Wednesday, January 19, 2011

Fried oyster redux カキのフライ再登場

This is a repeat of my post from about one year ago. The reason I am posting this again is that this was one of  the best fried oysters I have ever made and probably I have ever tasted (kindly allow me to boast). Although the oysters came in a glass jar pre-shucked, they were quite large and equal in size without any broken pieces. I proposed several options including an oyster nabe to my wife. After my report of the quality of the oysters, she said fried oysters, and I gladly obliged.

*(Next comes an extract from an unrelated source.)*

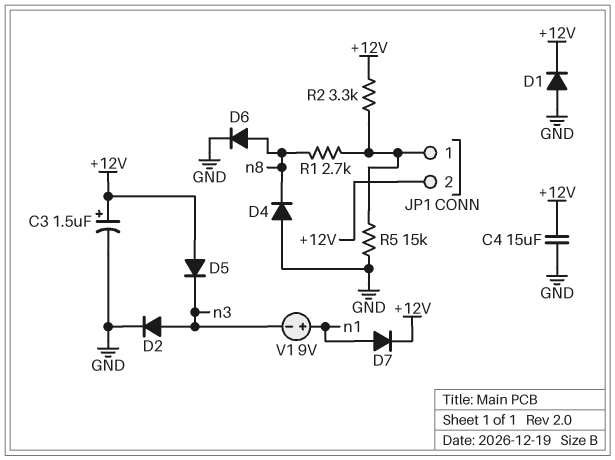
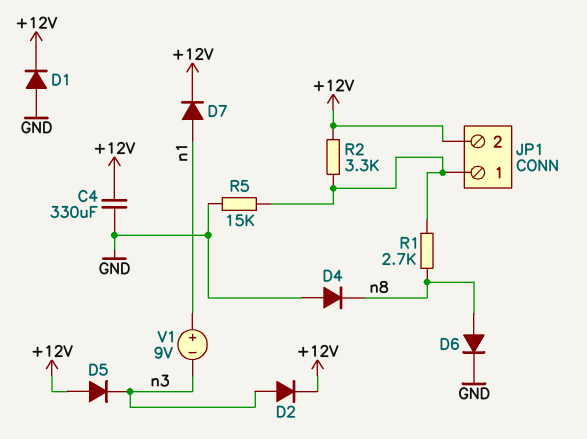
C3: 1.5uF (plus +12V, minus GND) -> none
C4: 15uF (+12V, GND) -> 330uF (+12V, GND)
D2: diode (A n3, K GND) -> diode (A n3, K +12V)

The recipe is the same as before. This time, though, because of the good quality of the oysters and the fact that I fried them perfectly (just luck). They were light and crunchy outside and juicy, soft and flavorful inside. We just enjoyed them with a squeeze of lemon and cold sake.  We both thought the quantity of oysters was a bit too much for us to finish, but both of us ate everything. The side was the usual, my variation of coleslaw with honey mustard dressing.


Jon said...

I'm typically wary of getting those pre-shucked oysters for home use, but also wouldn't shuck my own - so never eat oysters at home. Perhaps not a valid bias.

Do you measure the temperature for frying? What temperature do you use? And do you re-use the oil?

Like your post from last year, I have mostly given up beer in favor of sake, even for the first drink at an izakaya.

Uncle N said...

Quality of pre-shucked oysters vary a lot. Ones I get from a near-by gourmet market is better than ones from a regular super market most of the time. We occasionally get whole oysters but our favorite way to eat those is to grill it on charcoal fire (no need to shuck). Hope we can post it sometime in the future.

I do not precisely measure the oil temperature (I drop batter or bread crumbs in the oil to assess the oil temp) but around 370F would be the appropriate oil temp. I use fresh oil for tempura (peanut oil) but for others, I reuse the oil several times.

I used to brew beer at home (mostly ale) but we drink sake and wine (mostly red) now. Only time we drink beer is when we go to Japan. Our hosts usually insist to have toast with a glass of beer to begin the feast.